[Opening Source data section]
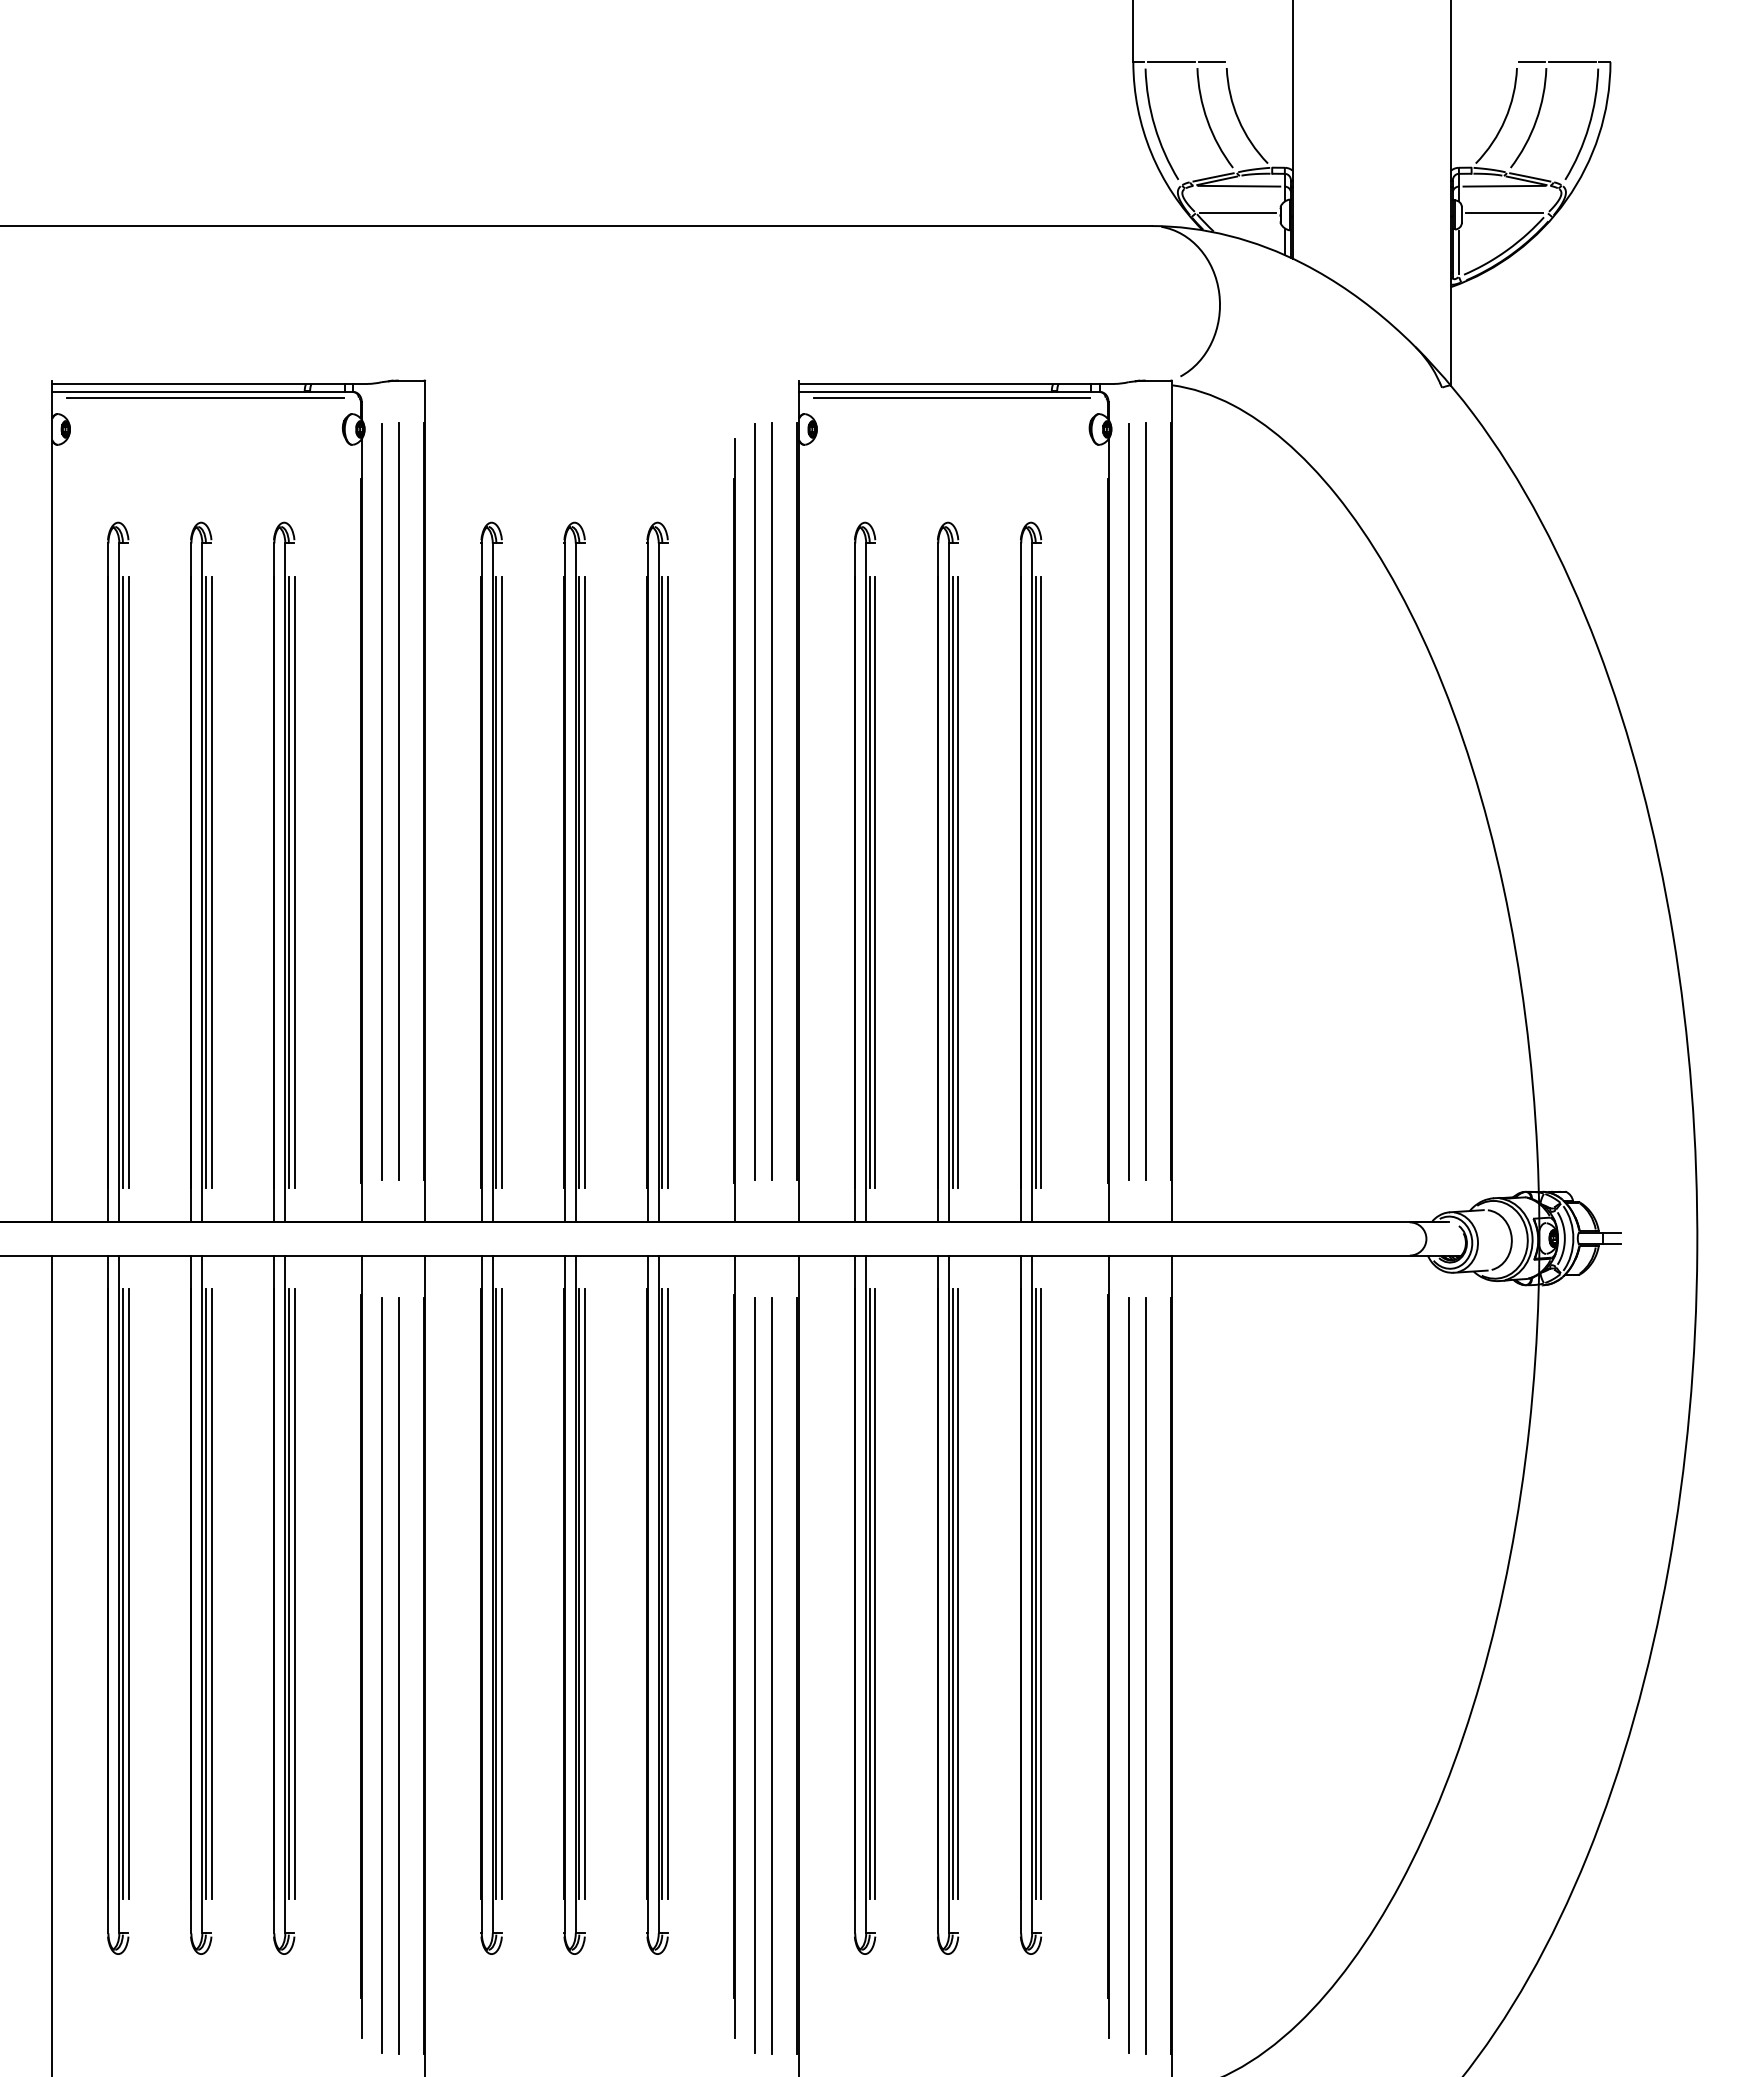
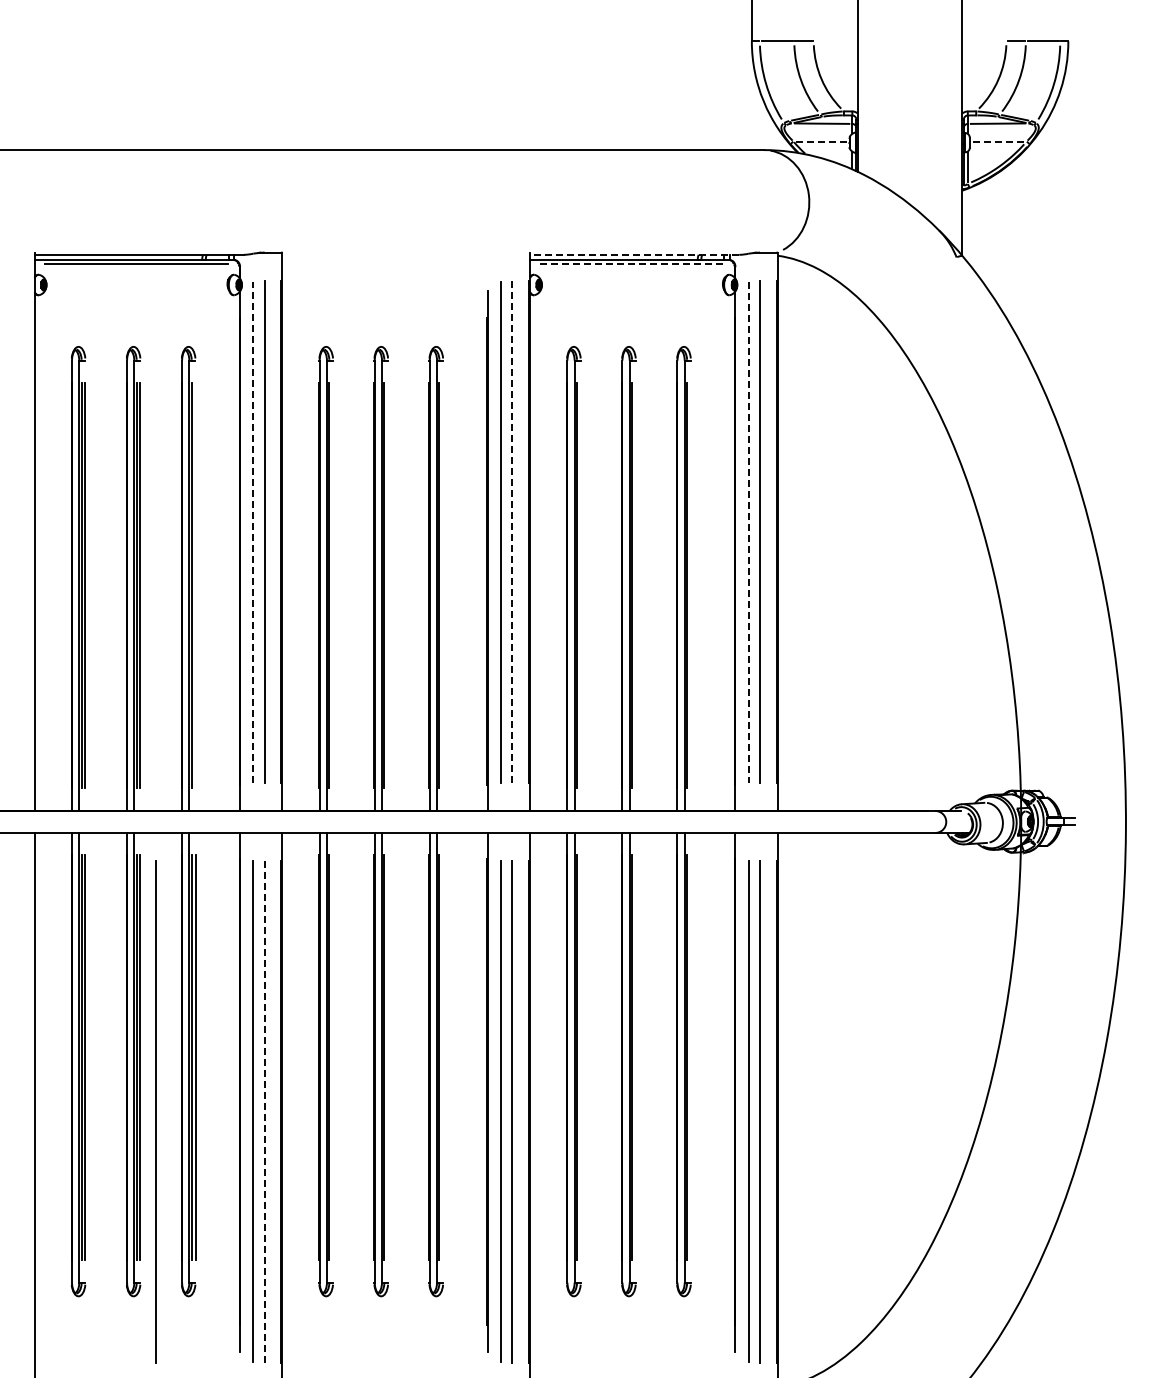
line: (1238, 213) -> (821, 141), solid -> dashed
line: (1505, 213) -> (998, 141), solid -> dashed
line: (956, 383) -> (634, 254), solid -> dashed
line: (951, 398) -> (631, 264), solid -> dashed
line: (772, 801) -> (512, 531), solid -> dashed
line: (382, 802) -> (253, 532), solid -> dashed
line: (1128, 802) -> (748, 532), solid -> dashed
line: (294, 882) -> (195, 585), removed
line: (502, 882) -> (333, 585), removed
line: (585, 882) -> (388, 585), removed
line: (668, 882) -> (443, 585), removed
line: (875, 882) -> (580, 585), removed
line: (957, 882) -> (635, 585), removed
line: (1040, 882) -> (690, 585), removed
line: (502, 1594) -> (333, 1057), removed
line: (585, 1594) -> (388, 1057), removed
line: (668, 1594) -> (443, 1057), removed
line: (875, 1594) -> (580, 1057), removed
line: (957, 1594) -> (635, 1057), removed
line: (1040, 1594) -> (690, 1057), removed
line: (234, 1675) -> (155, 1111), added
line: (398, 1675) -> (264, 1111), solid -> dashed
[Closing Source data section]
Exercise objective:
Filter the lines above, keeping each one that contains the string "solid".

Task output:
line: (1238, 213) -> (821, 141), solid -> dashed
line: (1505, 213) -> (998, 141), solid -> dashed
line: (956, 383) -> (634, 254), solid -> dashed
line: (951, 398) -> (631, 264), solid -> dashed
line: (772, 801) -> (512, 531), solid -> dashed
line: (382, 802) -> (253, 532), solid -> dashed
line: (1128, 802) -> (748, 532), solid -> dashed
line: (398, 1675) -> (264, 1111), solid -> dashed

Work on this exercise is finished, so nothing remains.